MRCKγ encoded by CDC42BPG is ubiquitously expressed in a variety of tissues and organs including the kidney, according to The Human Protein Atlas database (http://www.proteinatlas.org/). This protein may act as a downstream effector of CDC42 in the regulation of cytoskeletal reorganization (Ng et al. 2004). The kidney-specific Cdc42 knockout mice exhibited early postnatal death due to renal failure (Choi et al. 2013). The nucleotide substitution at rs55975541 in CDC42BPG alters an amino acid residue at position 1237 (Arg1237Trp). The amino acid change may have an effect on the protein function, as predicted by SIFT and PolyPhen. Although CDC42BPG may be a susceptibility locus for renal function, the functional relevance of the candidate SNV to the serum concentration of uric acid remains unclear.
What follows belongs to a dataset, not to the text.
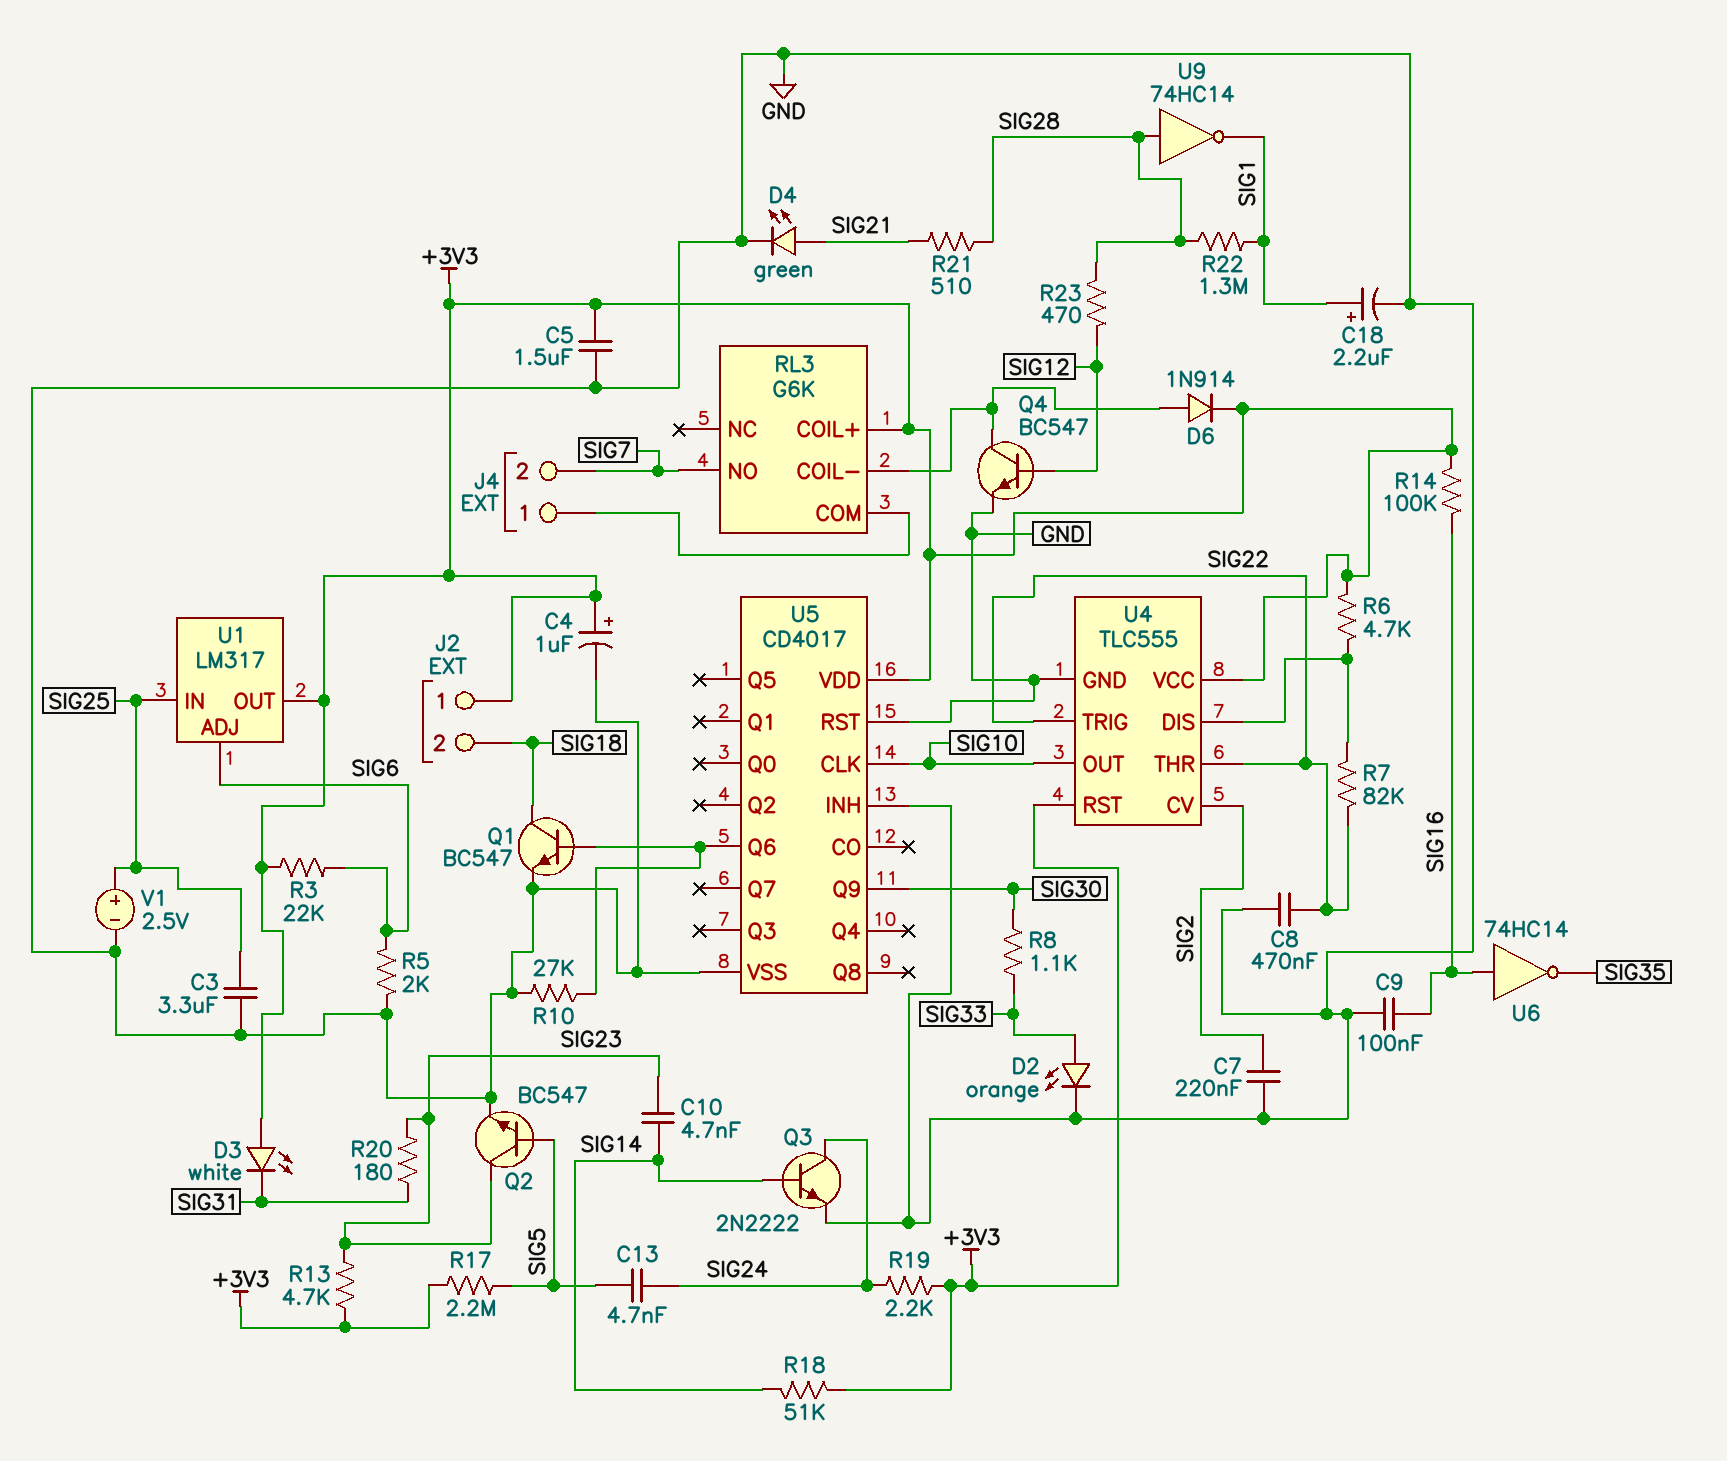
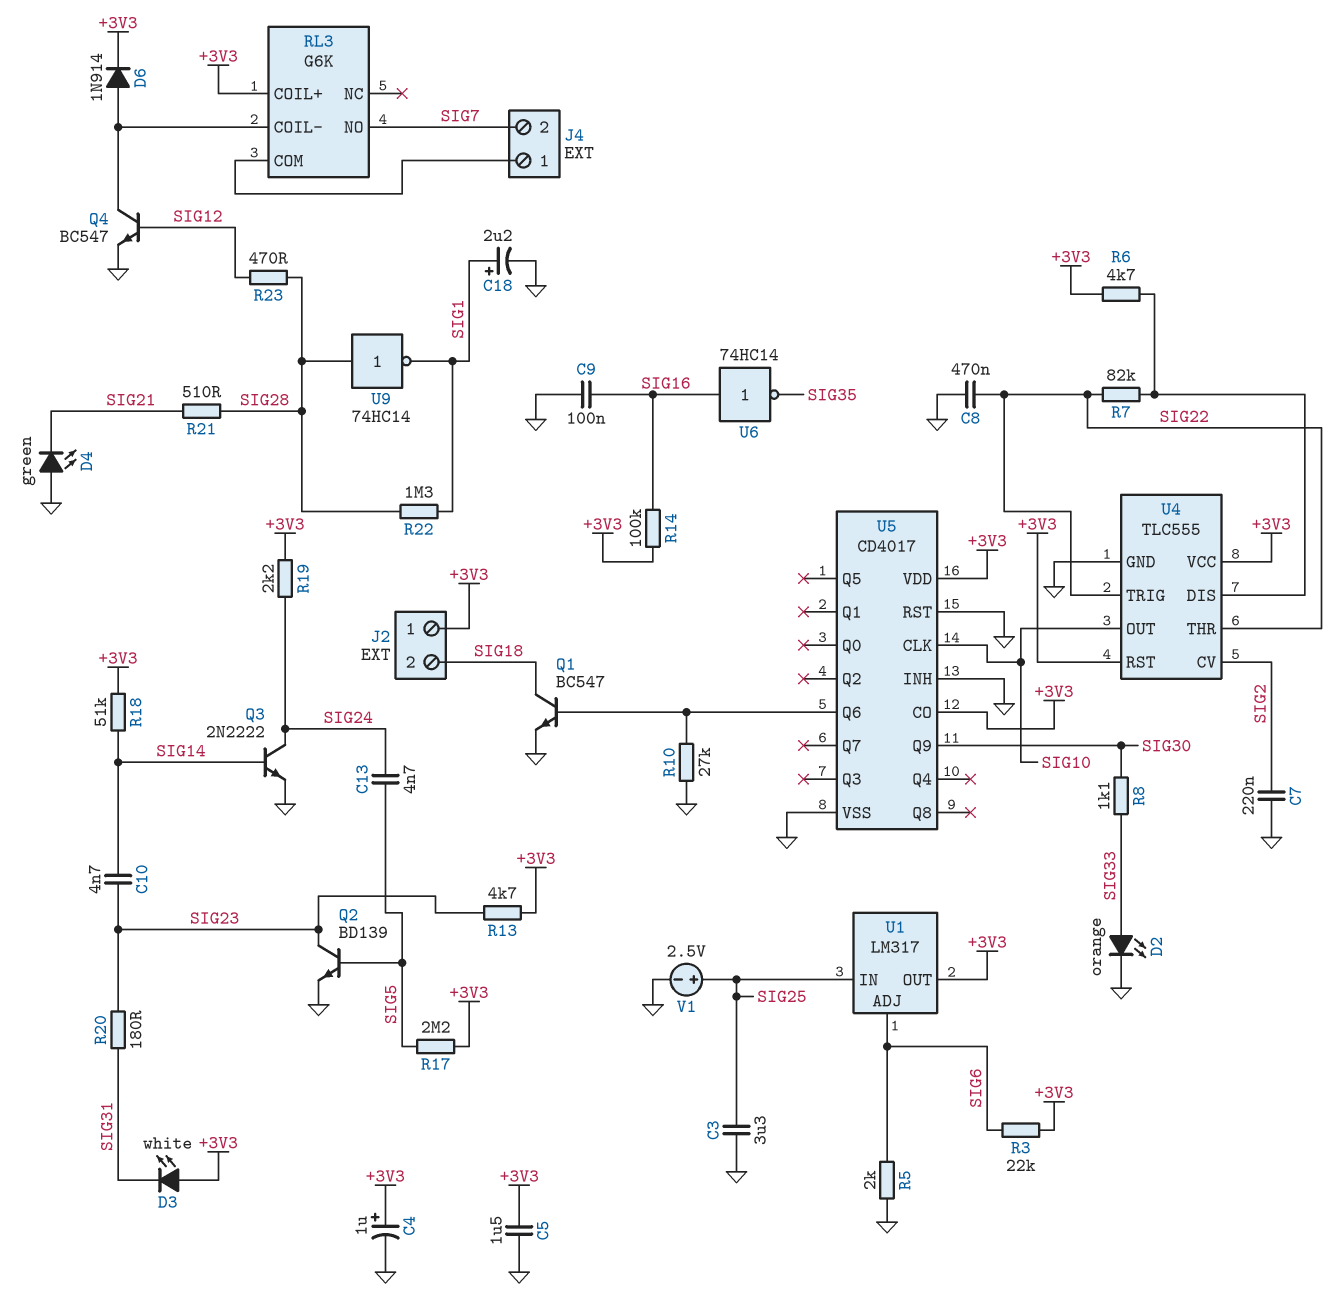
D4: LED green (A SIG21, K GND) -> LED green (A GND, K SIG21)
Q2: NPN BC547 (B SIG5, C SIG23, E GND) -> NPN BD139 (B SIG5, C SIG23, E GND)
U5 pin CO: none -> +3V3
Despite many studies of associations between several SLC genes and hyperuricemia-related traits in diverse ethnic groups (Matsuo et al. 2008; Köttgen et al. 2013; Phipps-Green et al. 2016; Nakayama et al. 2017), association with SLC15A2 has not been reported, according to the public databases. It is noteworthy that three nonsynonymous substitutions (at rs2257212, rs1143671, and rs1143672) in SLC15A2 were significantly associated with eGFR in European ancestry populations from GKDGEN meta-analysis data, whereas these SNVs were related to the serum concentration of uric acid with a borderline significance in our longitudinal EWASs.

There were some limitations to the present study. First, the longitudinal EWAS was conducted in a local Japanese population only. Although we examined relations of candidate SNVs to CKD- or hyperuricemia-related traits in the replication studies, these studies were conducted in a cross-sectional manner. Therefore, replication of longitudinal EWASs in other Japanese populations or other ethnic groups is required to verify the relations of the identified SNVs to the relevant diseases. Second, the functional relevance of the candidate SNV to the pathogenesis of the diseases examined remains unclear. Therefore, further functional analysis is required to clarify the results of this study.

In conclusion, our findings indicated that rs55975541 in CDC42BPG was significantly associated with the serum concentration of uric acid in our EWASs. Genotyping for the SNV detected in our longitudinal EWAS may be informative for assessment of genetic risk for hyperuricemia.